Small manufacturers in the state have a new resource to help them grow and be profitable.
The Alaska Manufacturers' Association, created eight months ago, is designed to offer low-cost consulting for small Alaska businesses. The nonprofit corporation's president, David Arnsdorf, spoke before the Kenai Chamber of Commerce at its weekly luncheon Wednesday.
"We focus on small manufacturers and providing low cost, high quality consulting," Arnsdorf said. "It's not free, but it's the same quality consulting as the major consulting services."
AKMA, as the organization is known, receives its $1.5 million funding in equal thirds from the state, the federal government and private industry.
State funds come through the Alaska Science and Technology Foundation, while the federal funds come from the National Institute of Standards and Technology, the former Bureau of Standards.
The mission of AKMA is to strengthen the global competitiveness of Alaska-based manufacturing, Arnsdorf said, adding that assistance is available to help existing manufacturing firms in adopting new, more advanced manufacturing technologies, techniques and business practices.
"I don't know of any type of industry we can't serve," he said.
He said he focuses on a few key areas of business practices, such as creating a system that strives to meet industry quality standards, material management, market studies and strategic planning.
"When a company grows, they often find they need more capital and have to look for a loan," he said. "But a bank won't touch you if you don't have a working business plan."
He said strategic planning through AKMA costs between $600 and $700.
The organization also is funding several studies in the state to provide services that are currently unavailable, such as galvanizing metal and grading lumber.
"If you live under building codes in a community, you must use graded lumber for construction," Arnsdorf said. "Right now Alaska ships raw timber outside and imports graded lumber in from Canada or the Lower 48."
He said AKMA is working to have lumber graded in-state, as well as having Alaska timber analyzed. He said engineering data on Alaska trees is lacking, but early indications are they are stronger than their southern counterparts.

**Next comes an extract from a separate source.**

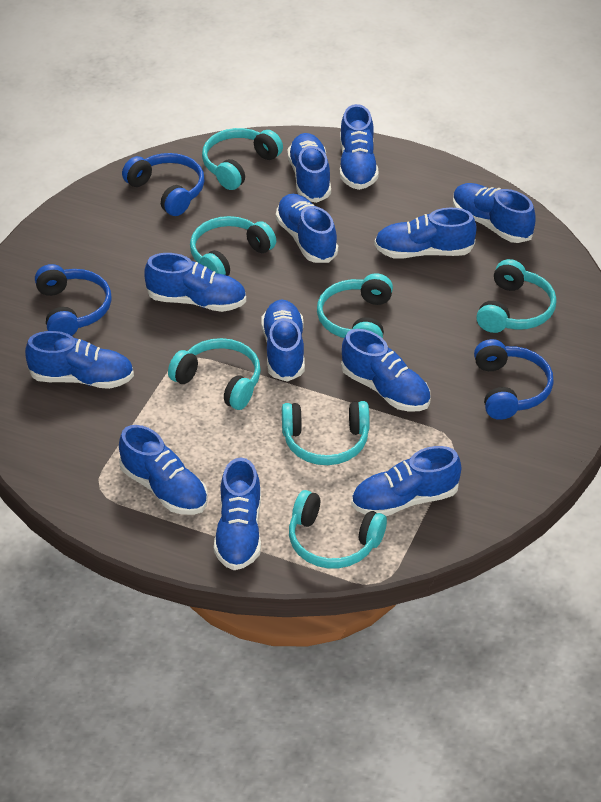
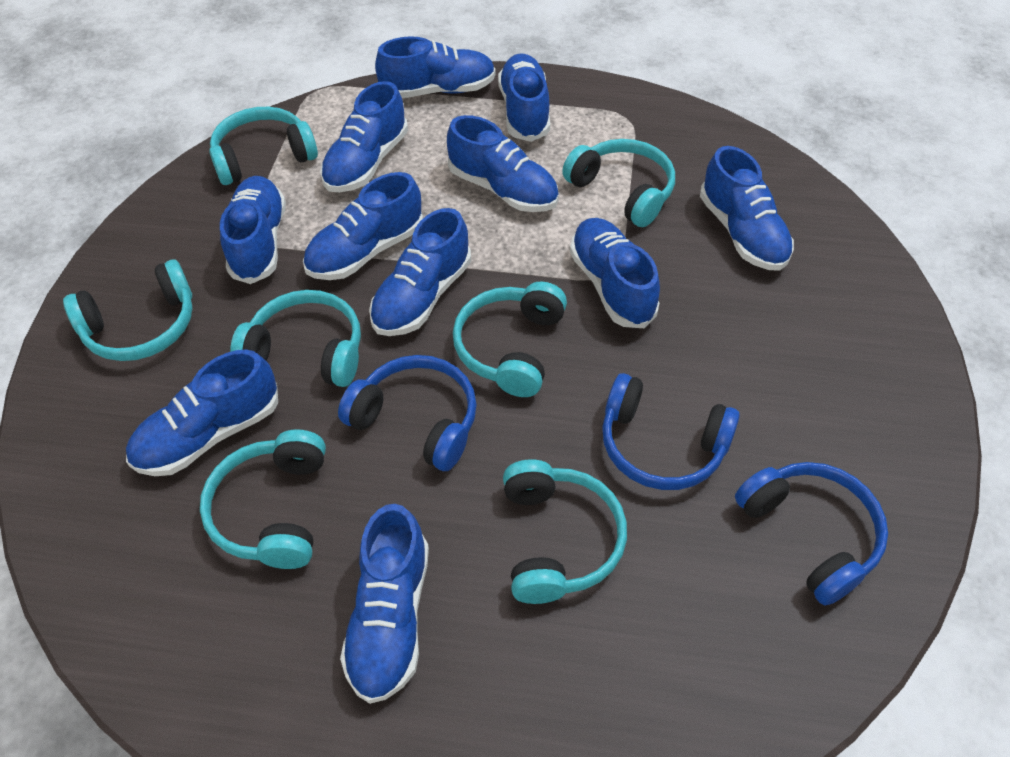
blue shoe: 12 -> 11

Arnsdorf said there are around 500 manufacturers in Alaska, and AKMA is compiling a database so businesses can locate in-state suppliers for their products.
The organization also is working with Copper River fishers on providing better grade wild salmon to worldwide markets. He said the technology will eventually be shared with fishers all over the state.
The Alaska Manufacturers' Association is based in Anchorage, and can be reached at 565-5655.
The Kenai Chamber of Commerce will not hold a luncheon on Nov. 22 due to its proximity to Thanksgiving. The next meeting will be on Nov. 29.